The American Academy of Pediatrics has asked CBS Outdoor to pull an anti-vaccine video from the Times Square jumbotron. The 20-second ad is sponsored by the deceptively-named National Vaccine Information Center, and quack-medicine vendor Mercola.com. According to NVIC, “the message is shown every hour for 18 hours a day on the 20 by 26-foot full color big screen located on 42nd St. between 7th and 8th Avenues near Broadway and the NY Port Authority and directly beneath where the crystal ball drops at midnight on Times Square every New Year’s Eve.”
Here is the letter:
April 13, 2011
Mr. Wally Kelly
Chairman and CEO
405 Lexington Ave., 14th floor
New York, NY 10174
Dear Mr. Kelly,
The American Academy of Pediatrics (AAP) objects to the paid advertisement/public service message from the National Vaccine Information Center (NVIC) being shown throughout the month of April on the CBS JumboTron in Times Square, New York. The AAP and many other child health organizations have worked hard to protect children and their families from unfounded and unscientific misinformation regarding vaccine safety. Vaccines are safe.

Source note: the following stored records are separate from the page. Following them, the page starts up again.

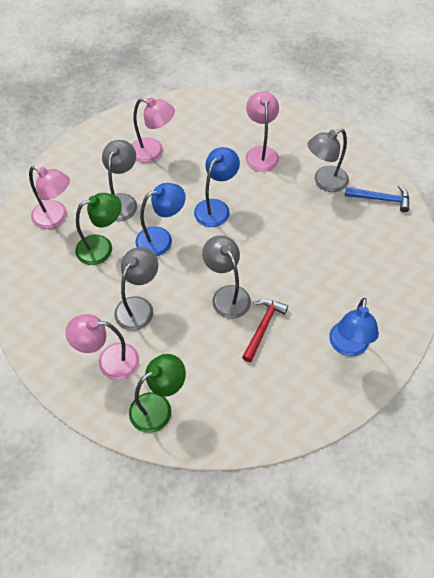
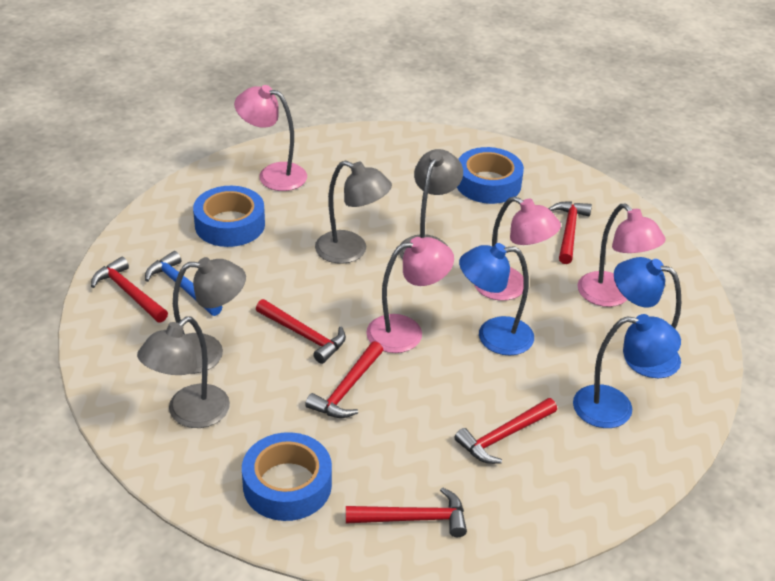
blue tape: 0 -> 3
green lamp: 2 -> 0
red hammer: 1 -> 6

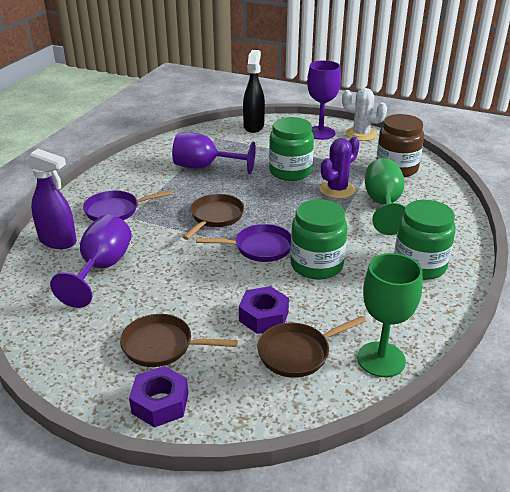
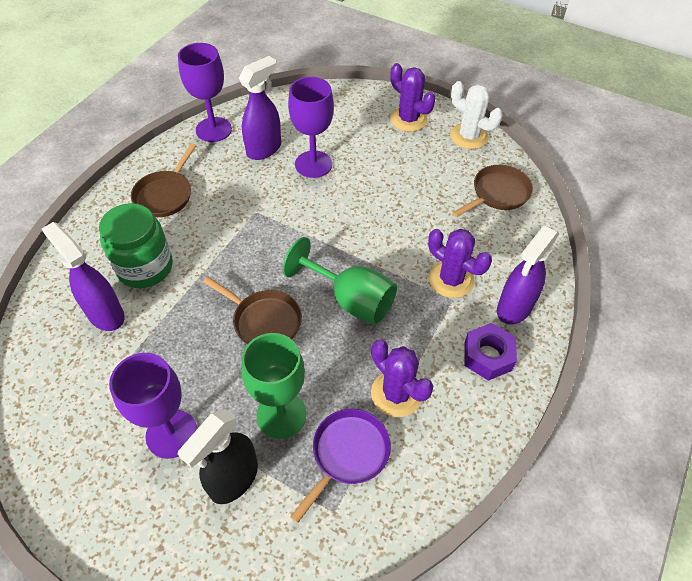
brown jar: 1 -> 0
green jar: 3 -> 1
purple cactus: 1 -> 3
purple nut: 2 -> 1
purple pan: 2 -> 1
purple spray bottle: 1 -> 3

By providing advertising space to an organization like the NVIC, which opposes the nation’s recommended childhood immunization schedule and promotes the unscientific practice of delaying or skipping vaccines altogether, you are putting the lives of children at risk, leaving them unprotected from vaccine-preventable diseases. Diseases like measles and pertussis (whooping cough) can have serious consequences, including seizures, brain damage and even death. From January 1 through December 31, 2010, 9,477 cases of pertussis (including ten infant deaths) were reported throughout California. This is the most cases reported in 65 years there.
The AAP’s 60,000 member pediatricians urge you to remove these harmful messages, which fail to inform the public about the safety of life-saving vaccines. Please do your part to help reassure parents that vaccinating their children on schedule is the best way to protect them from deadly diseases.